Au printemps 2014 dans le cadre de mon travail - j’étais régisseur général dans un théâtre - j’ai eu l’opportunité de faire un déplacement au Kunstenfestivaldesarts de Bruxelles accompagnant un collègue programmateur qui avait besoin d’un avis technique pour une éventuelle venue d’un spectacle dans notre lieu. Pendant les 3 ou 4 jours de nos pérégrinations j’ai eu la chance d’assister à une représentation du spectacle-conférence de Christophe Meierhans « Some use for your broken clay pots » qui est le prolongement du texte constitutionnel édité en 4 langues par les éditions MER - www.merbooks.be - du même nom. Le public était invité à intervenir au cours du spectacle, ça n’a pas été triste ; il y en a même deux qui sont sortis très en colère ...

La science-fiction vous donne un aperçu d’un avenir possible de notre société en décrivant en général le sort de l’un de ses individus. « De l’utilisation de vos pots de terre cassés » envisage l’avenir avec une approche inversée.
Le projet offre aux spectateurs un aperçu systématique des règles et normes sur lesquelles cette société future est basée et les laisse imaginer comment leurs vies individuelles seraient dans ces nouvelles conditions.

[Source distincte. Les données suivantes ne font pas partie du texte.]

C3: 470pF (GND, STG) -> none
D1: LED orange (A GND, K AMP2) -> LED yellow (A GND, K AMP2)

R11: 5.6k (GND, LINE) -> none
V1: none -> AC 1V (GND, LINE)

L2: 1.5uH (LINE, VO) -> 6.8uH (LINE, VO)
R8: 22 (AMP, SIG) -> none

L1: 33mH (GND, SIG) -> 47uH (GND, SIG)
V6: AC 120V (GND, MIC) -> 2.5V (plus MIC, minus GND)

La pierre angulaire de l’ensemble du projet est un texte constitutionnel inventé qui fournit la base juridique pour un futur Etat démocratique hypothétique. Cette nouvelle constitution, qui a été entièrement développé en collaboration avec une équipe de chercheurs de différentes universités belges, prescrit un régime démocratique entièrement basé sur la « disqualification » en lieu et place de nos « élections ». Toutes les institutions, les organes, les lois et les procédures nécessaires à l’établissement d’un système démocratique réaliste et fonctionnel sont dérivés de ce prédicat provocateur. Cet exercice de créativité constitutionnelle vise à produire un système qui est aussi différent que possible de ceux que nous connaissons aujourd’hui. Mais en même temps, le défi a été de le rendre également aussi crédible et théoriquement réalisable que possible, afin de s’engager dans une réflexion active et critique sur les idéaux de la démocratie, leur mise en œuvre par le droit, et la relation que nous pouvons développer en tant que citoyens avec les normes résultantes et les structures de pouvoir.

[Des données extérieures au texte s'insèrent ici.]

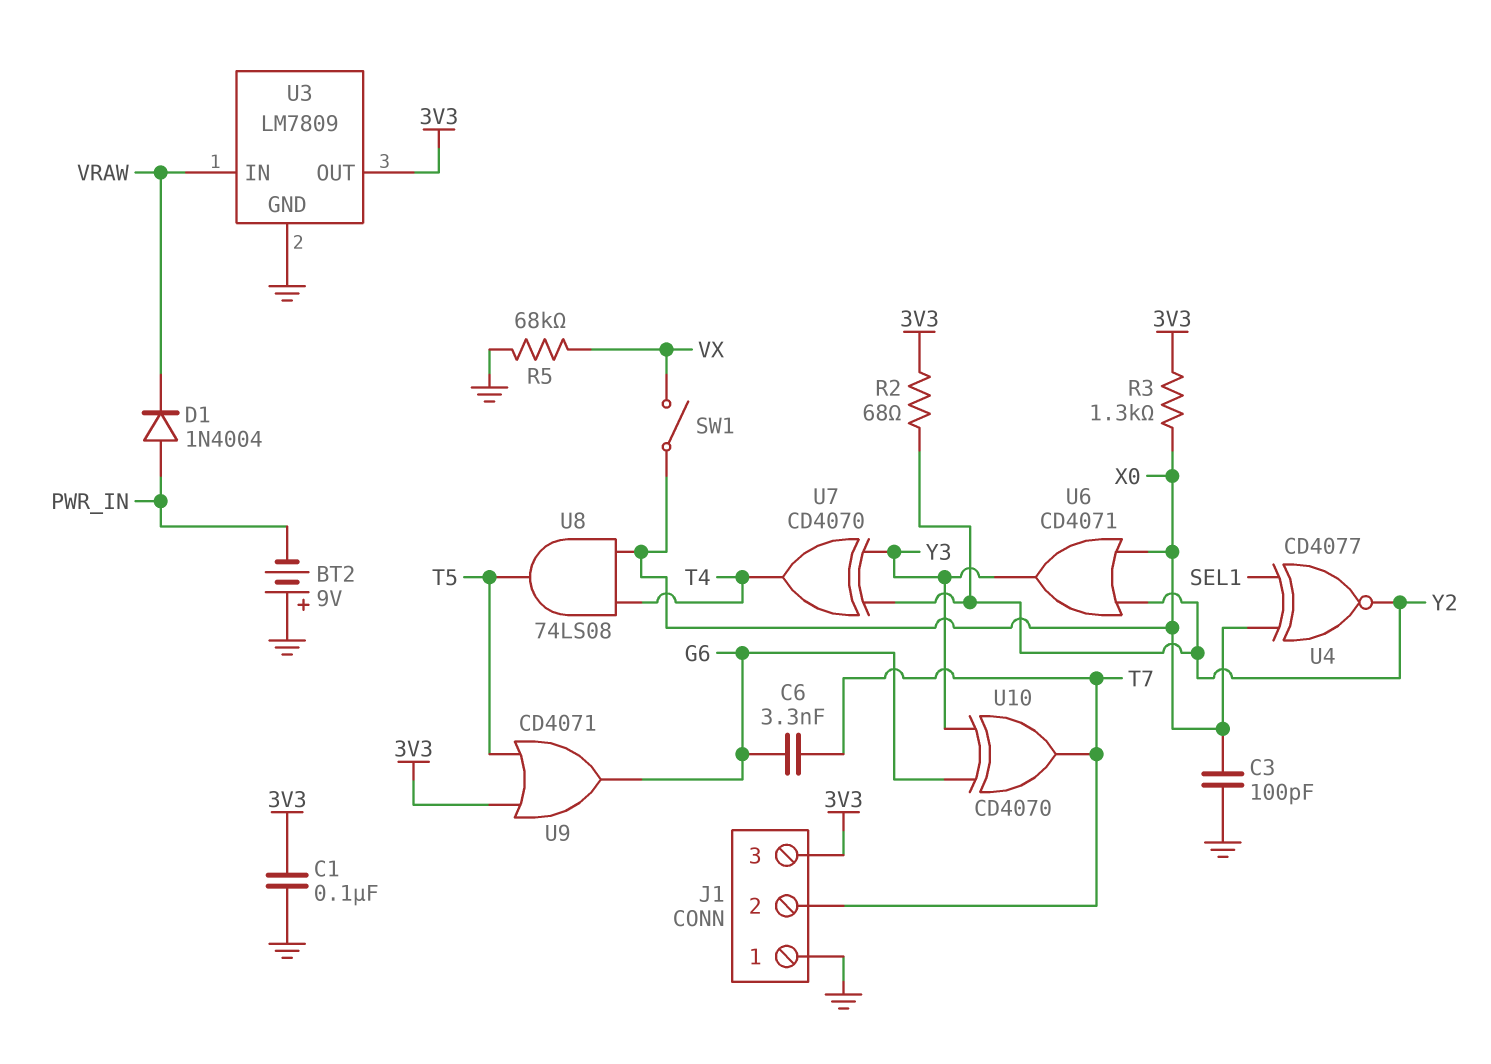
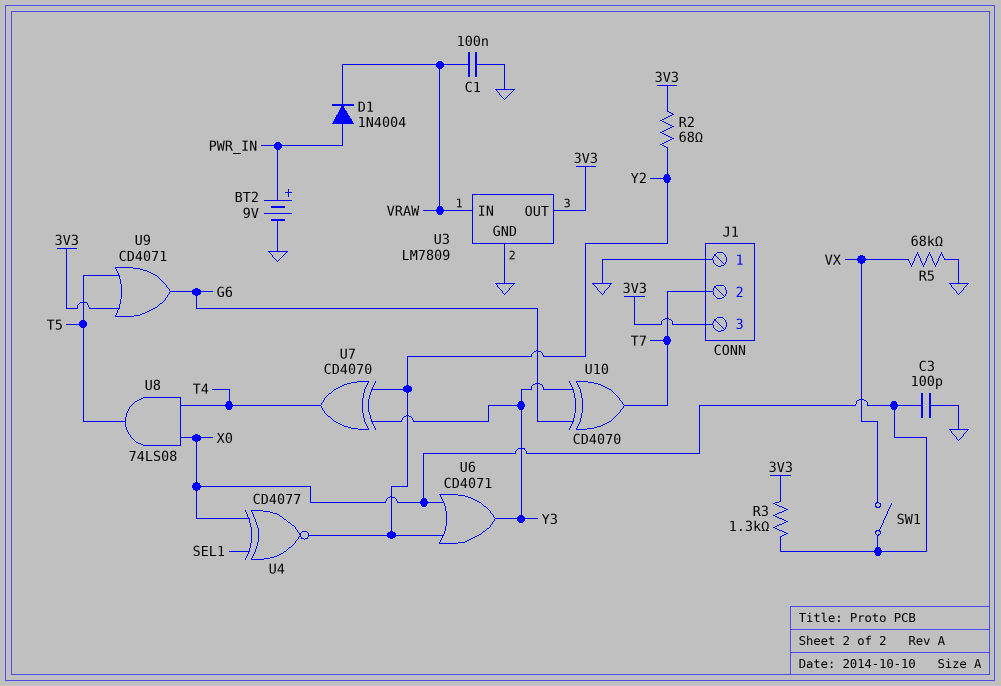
BT2: 9V (plus GND, minus PWR_IN) -> 9V (plus PWR_IN, minus GND)
C1: 100nF (3V3, GND) -> 100nF (GND, VRAW)
C6: 3.3nF (G6, T7) -> none

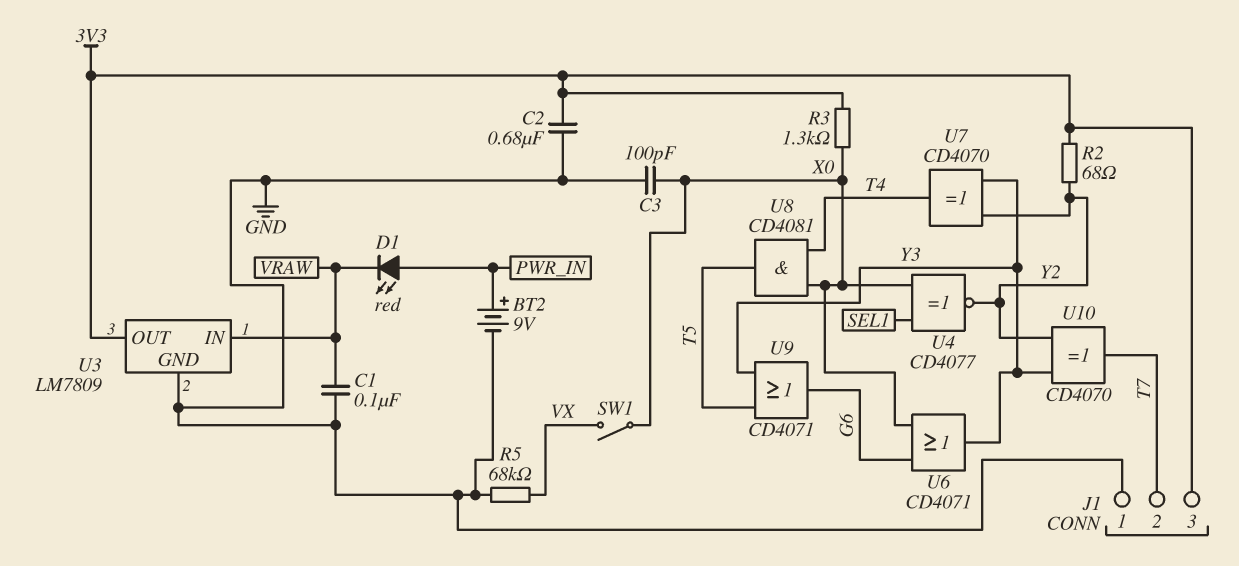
C2: none -> 680nF (3V3, GND)
D1: diode 1N4004 (A PWR_IN, K VRAW) -> LED red (A PWR_IN, K VRAW)
U6: OR CD4071 (in X0, in Y2, out Y3) -> OR CD4071 (in G6, in X0, out Y3)
U8: AND 74LS08 (in T4, in X0, out T5) -> AND CD4081 (in T4, in X0, out T5)
U9: OR CD4071 (in 3V3, in T5, out G6) -> OR CD4071 (in T5, in Y3, out G6)
U10: XOR CD4070 (in G6, in Y3, out T7) -> XOR CD4070 (in Y2, in Y3, out T7)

Dans « De l’utilisation de vos pots de terre cassés », le texte juridique devient le script pour une pièce de théâtre, fait l’objet d’ une publication et inspirera le scénario d’un court métrage de fiction.
Le titre du projet s’inspire de la pratique de l’ostracisme dans la démocratie athénienne au 5ème siècle avant JC, selon laquelle les citoyens gravaient le nom d’une personne qu’ils pensaient devoir être bannie de la ville sur des poteries (ostrakon) ...

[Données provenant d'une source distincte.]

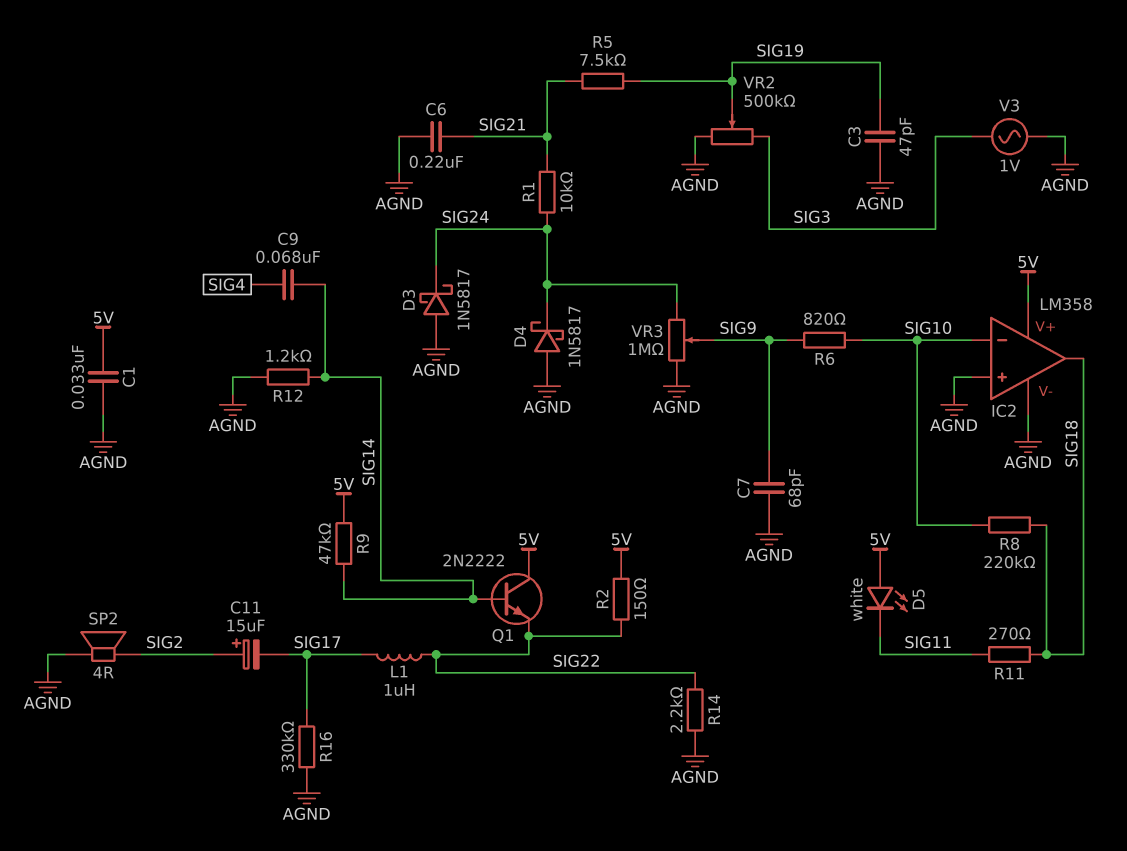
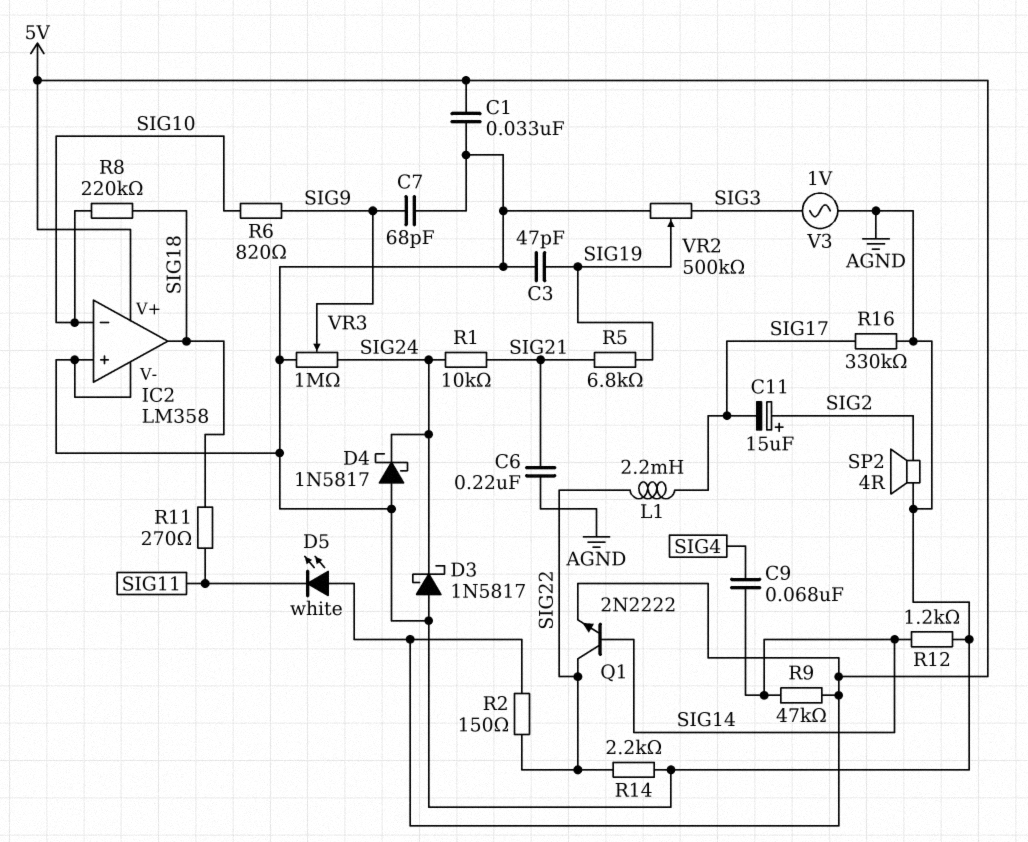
L1: 1uH (SIG17, SIG22) -> 2.2mH (SIG17, SIG22)
Q1: NPN 2N2222 (B SIG14, C 5V, E SIG22) -> NPN 2N2222 (B SIG14, C SIG22, E 5V)
R5: 7.5k (SIG19, SIG21) -> 6.8k (SIG19, SIG21)

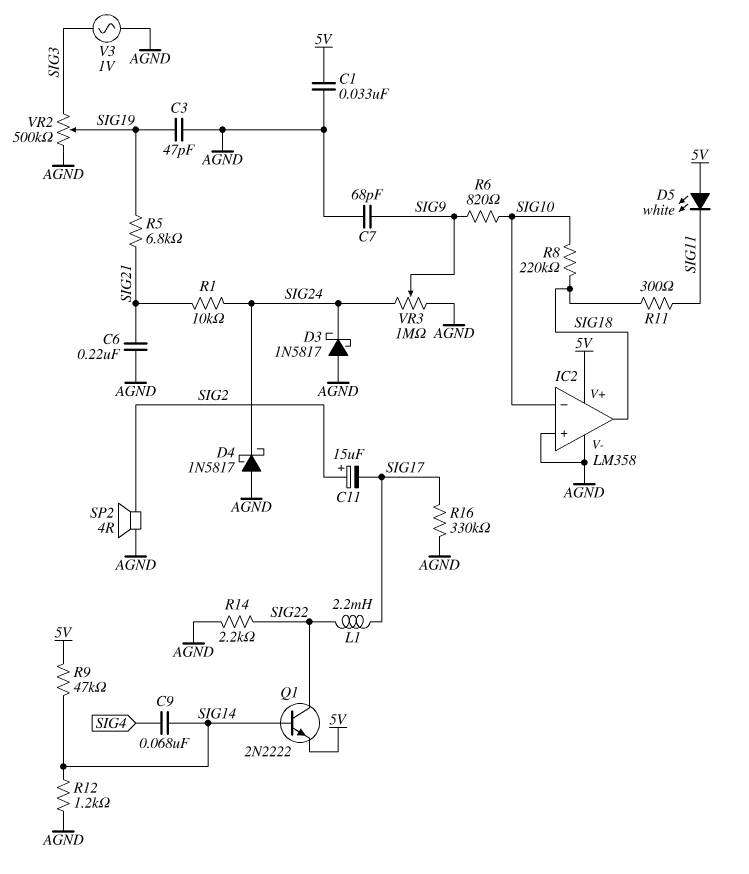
R2: 150 (5V, SIG22) -> none
R11: 270 (SIG11, SIG18) -> 300 (SIG11, SIG18)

Premières performances et lancement du livre : 25 et 26 Octobre 2013, Festival des Avenirs Possibles, Vooruit,Gand.

Comme précisé dans le texte de présentation ci-dessus, la proposition démocratique est inversée par rapport à celle que nous connaissons depuis un peu plus de deux cents ans.

On n’est plus citoyen automatiquement à sa majorité mais en approuvant par sa signature la constitution.
On n’élit plus mais on disqualifie. Qui et comment ?
Des personnes tirées au sort qui acceptent de se retirer de leur vie active pendant un certain nombre d’années pour rejoindre un pool de formation qui leur donne la possibilité d’accès au sein d’une équipe à un des 15 biens communs définis par la constitution ou à la direction de cette équipe.
Chaque citoyen dispose, une fois par an, de la possibilité d’émettre un avis disqualifiant pour chaque représentant de chaque bien commun ; cet avis doit obligatoirement être assorti d’une proposition à réaliser dans le domaine choisi pour être validé. Le nombre d’avis par rapport au nombre total de citoyens donne de fait un pourcentage, ces pourcentages d’une année sur l’autre s’additionnent et quand le total arrive à 100%, le représentant et son équipe sont disqualifiés ; s’enclenche alors un processus pour désigner une nouvelle équipe dont la mission sera de mettre en oeuvre les 10 propositions les plus émises par les avis disqualifiants .

Exit les politiciens à vie, le parlement et le sénat, les programmes électoraux les campagnes et leurs frais, les heures de blabla sur les radios, les télés et les réseaux.
Exit les abstentionnistes. Vous n’avez pas envie de participer, la vie démocratique ne vous intéresse pas, ce n’est pas grave ceux que ça intéresse s’en occupent.
Et si ça vous chante vous pouvez toujours rejoindre le processus démocratique en signant au risque un jour d’être tiré au sort.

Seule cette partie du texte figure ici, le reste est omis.